Recordemos: el corazón y la cabeza son dos órganos de un mismo aparato; ambos trabajan coordinados para conseguir un mismo fin; no son enemigos declarados, como se desprende del pensamiento estoico; el estoicismo confundió el corazón con las tripas y no distinguió entre esos dos tipos de pasiones confundiéndolas en una sola. Entre el corazón y la cabeza hay armonía, no lucha; y entre ellos y las tripas puede haber, o armonía, o lucha.
Si un corazón siente es que la cabeza piensa. Pero no porque la cabeza sienta vamos a deducir que siente el corazón, pues puede ocurrir que el lazo entre los dos se haya roto; es imposible una alegría sin razón, pero no lo es una razón sin alegría: bien porque el cerebro se ha descorazonado (el pensamiento cerebral es insensible, implacable y frío); o bien porque lo gobiernan las tripas (y su estallido llega a ser, más que implacable, despiadado). “Dura es la ley, pero es la ley”, dice el cerebro descorazonado; “sufre su rigor como otros han sufrido el tuyo”, dice, por boca de la venganza, el cerebro de las tripas; y muere, por falta de alimento, si es un cerebro destripado; con lo que las tripas son necesarias, pero hay que gobernarlas; más bien hay que decir que ellas gobiernan la parte más salvaje de nuestras funciones, la del hambre, la sed, la sexualidad y el frío; pero esa visceralidad no debe subvertirse gobernando partes del alma, como la generosidad o el pensamiento, donde ella no está preparada para mandar.

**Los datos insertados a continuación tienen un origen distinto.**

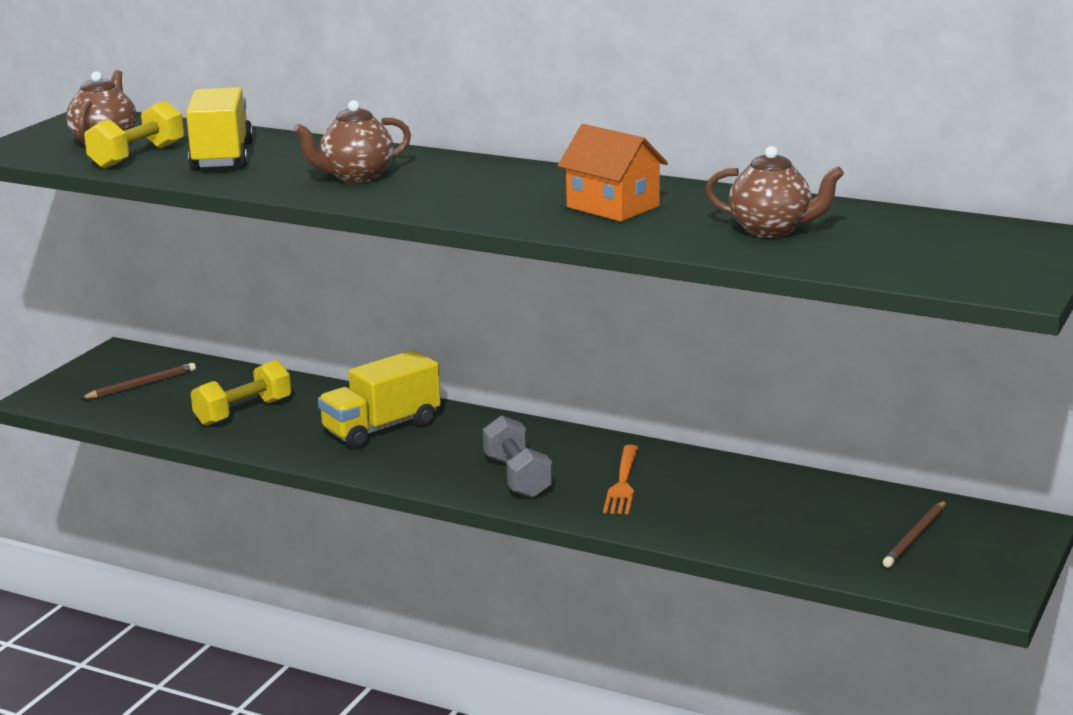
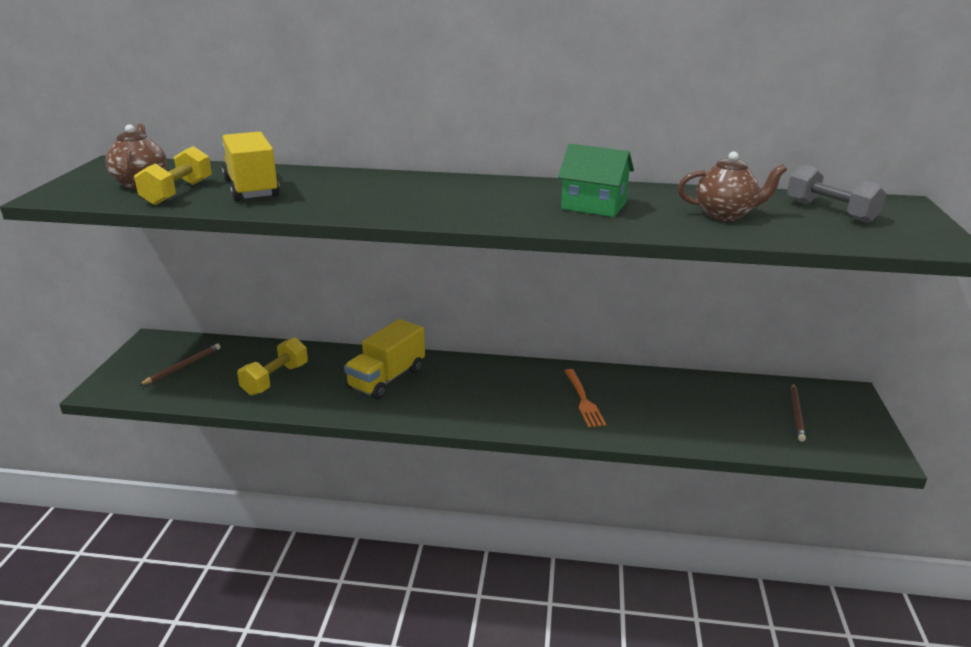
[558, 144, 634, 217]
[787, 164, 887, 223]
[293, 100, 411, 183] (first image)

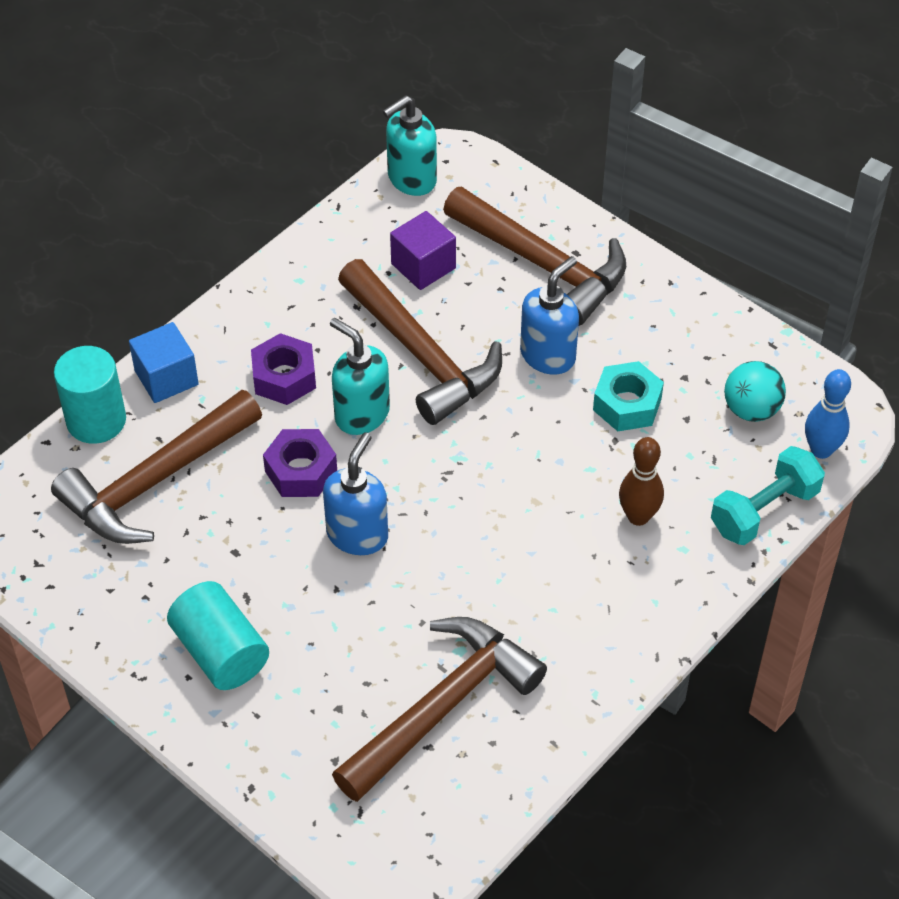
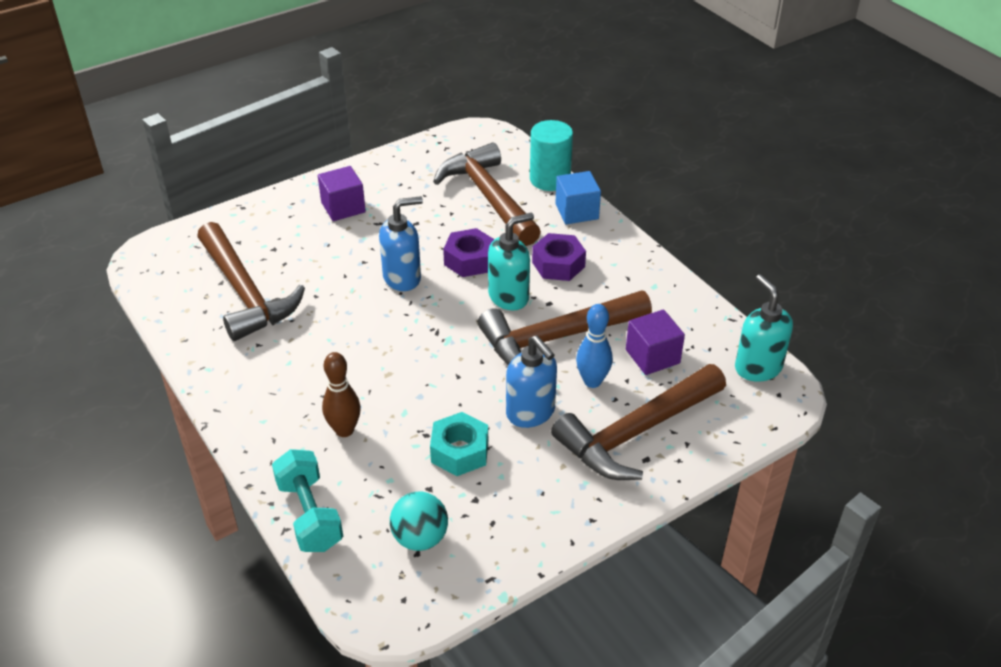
[318, 166, 366, 221]
[379, 196, 423, 291]
[576, 304, 613, 388]

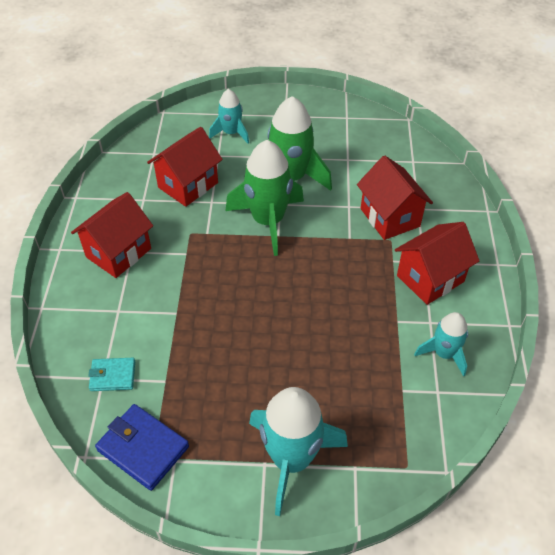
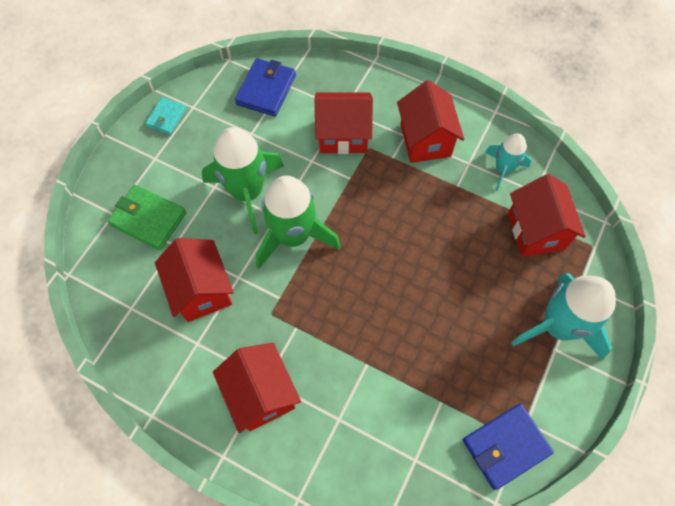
[108, 185, 186, 250]
[145, 97, 187, 135]
[235, 58, 296, 116]
[508, 174, 586, 257]

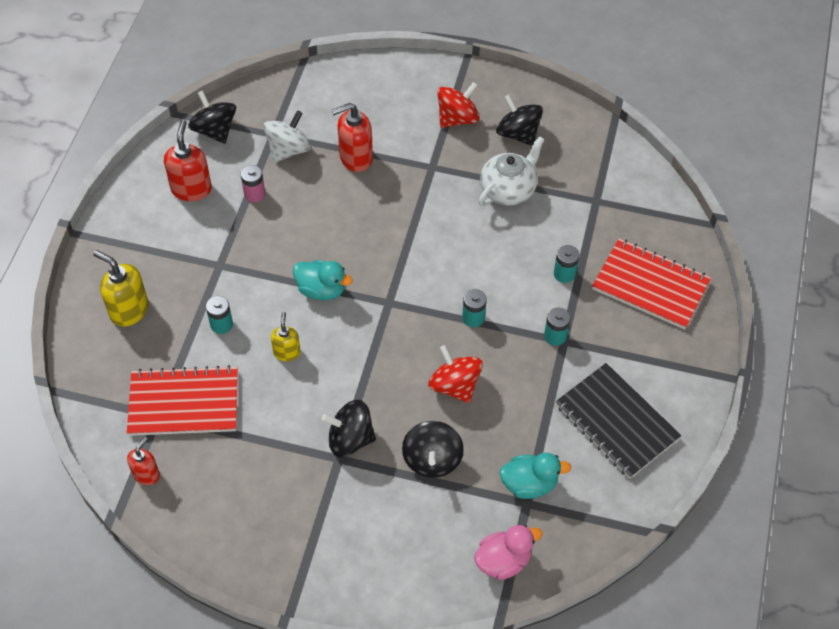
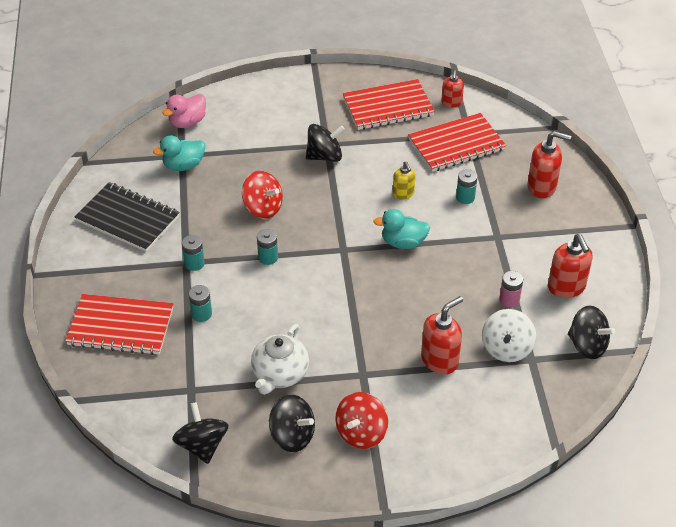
[172, 402, 229, 464]
[343, 79, 435, 130]
[528, 131, 571, 198]

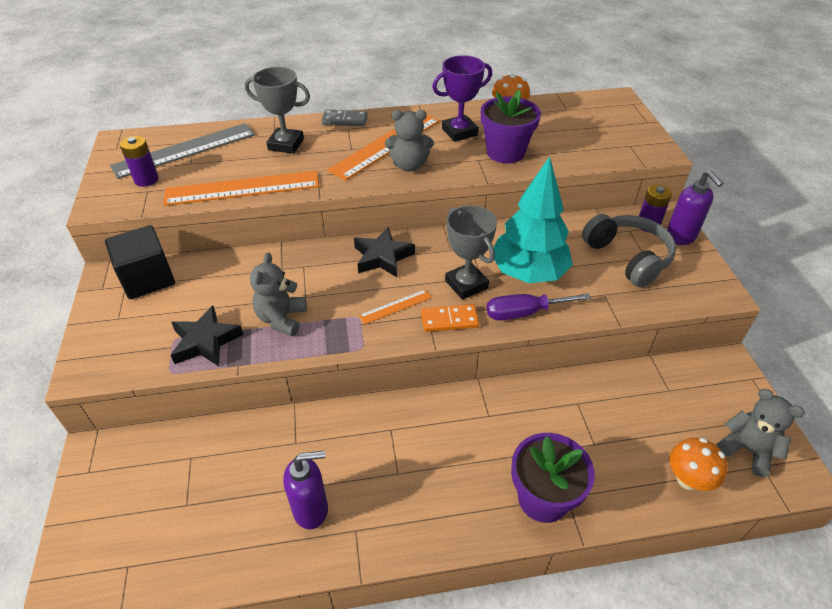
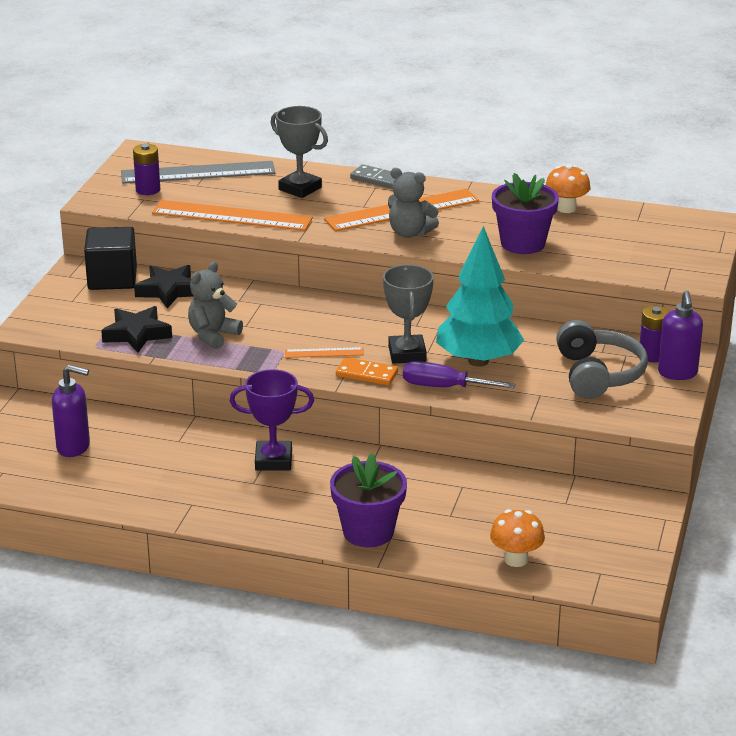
[52, 365, 90, 457]
[134, 265, 193, 308]
[230, 369, 314, 471]
[717, 389, 805, 477] (first image)

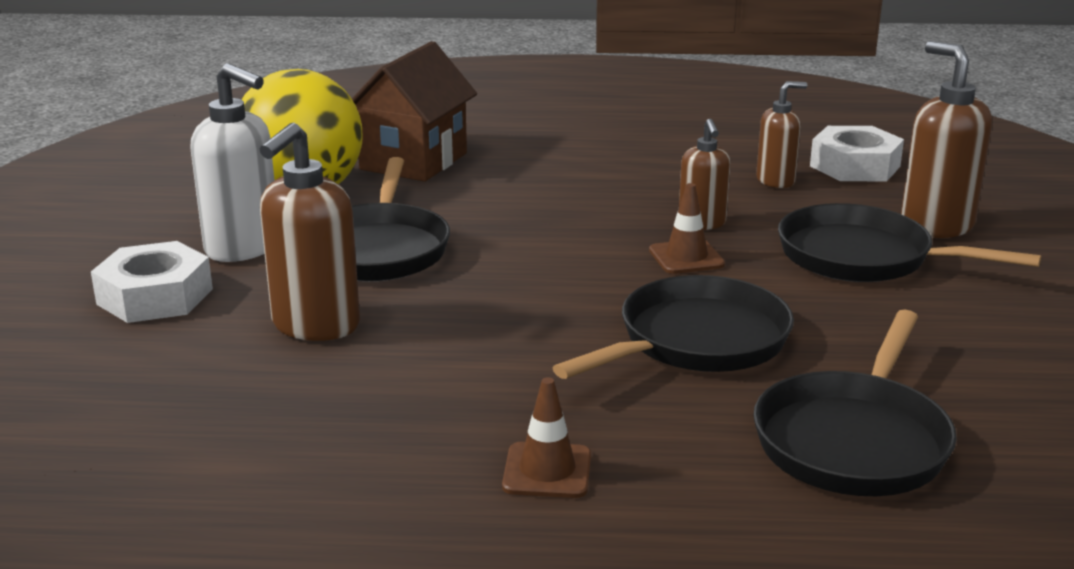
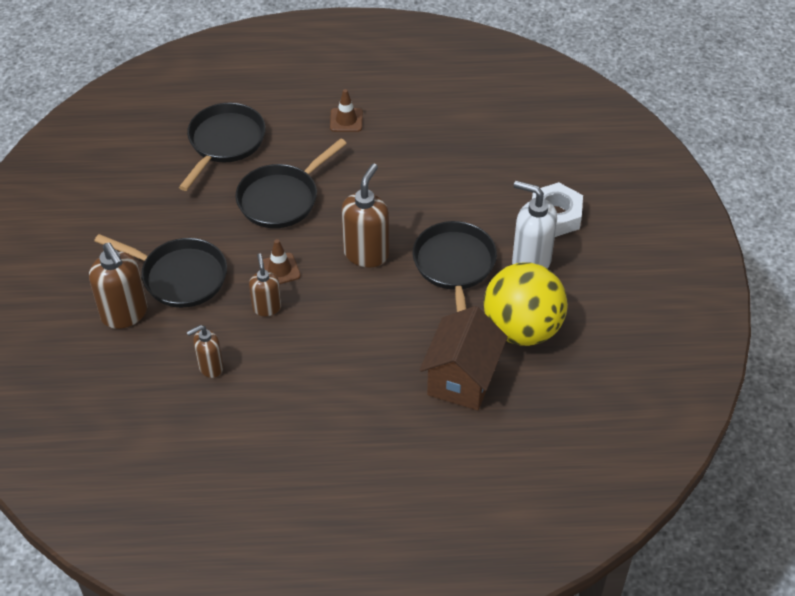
[341, 164, 389, 267]
[810, 126, 904, 181] (first image)

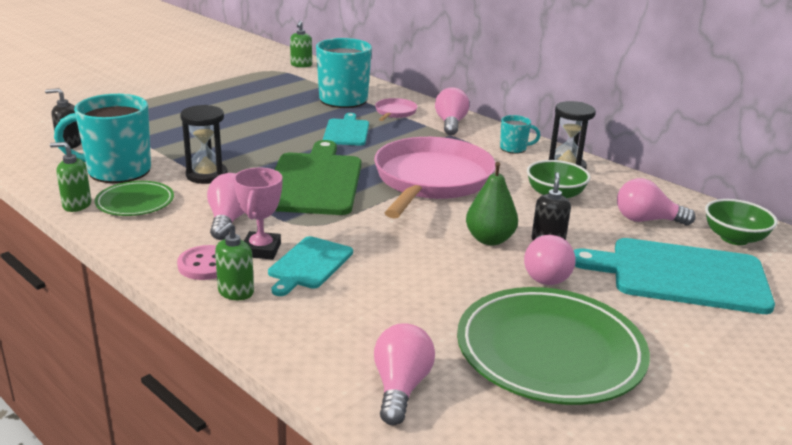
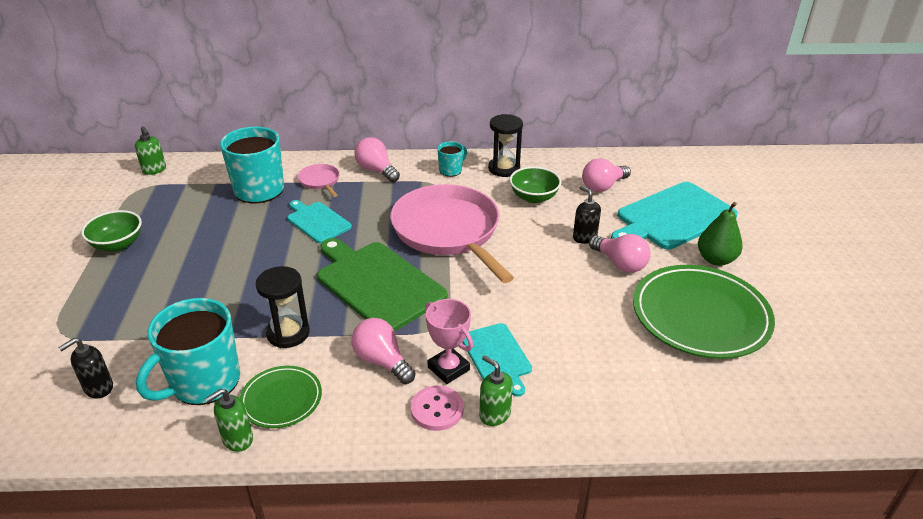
[81, 210, 142, 252]
[479, 355, 513, 426]
[698, 202, 743, 266]
[374, 323, 435, 425] (first image)

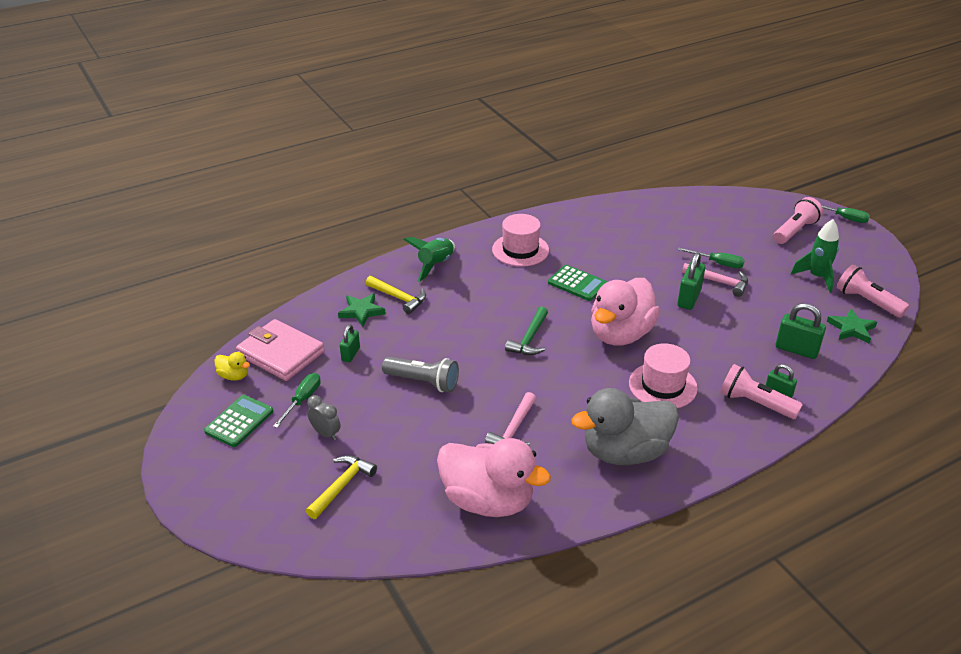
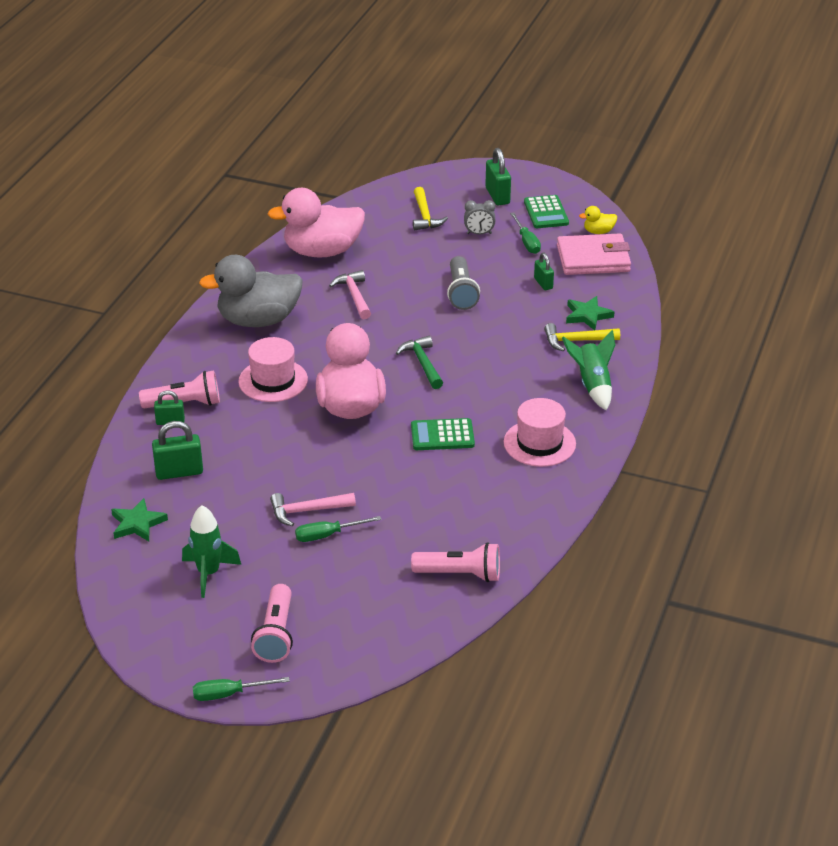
[199, 255, 303, 327]
[411, 542, 500, 582]
[447, 256, 480, 310]
[485, 148, 511, 205]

Hércules no se perdió porque perdiera la cabeza, sino porque perdió el corazón. Al cegarle el corazón, Hera le cegó la cabeza: y lo dejó a merced de las tripas. Si se le hubiera cegado la razón se habría convertido en una máquina de matar, pero no fue así: se convirtió en un animal salvaje. En efecto, no perdió la razón porque quisieran arrebatársela las pasiones, sino porque las pasiones, que también estaban ciegas, perdieron la facultad de gobernarse: y se volvieron viscerales.
Las pasiones no son enemigas de la razón: los estoicos se equivocaron. Es más, para que la razón no se vuelva maquinal, ha de ser guiada por el corazón; sólo así evitará que, como gigantes gobernándose en el tártaro, nuestra visceralidad no se salga del lugar que la naturaleza le ha asignado: y no empiece a invadir, en metástasis descontrolada, los otros lugares que no está preparada para gobernar.
La solución ya no será dejar de sentir: fin de la aponía; fin de la ataraxia. Cuando todo parezca perdido el único camino ya no será la resignación, la entrega al destino, la aceptación de todo: también nos quedará la queja; y, contra viento y marea, luchar; luchar siempre, porque nunca sabremos si nuestros problemas tienen solución aunque parezcan no tenerla. Y tras el crepúsculo estoico surge, en el cielo teñido de naranja, el racionalismo romántico.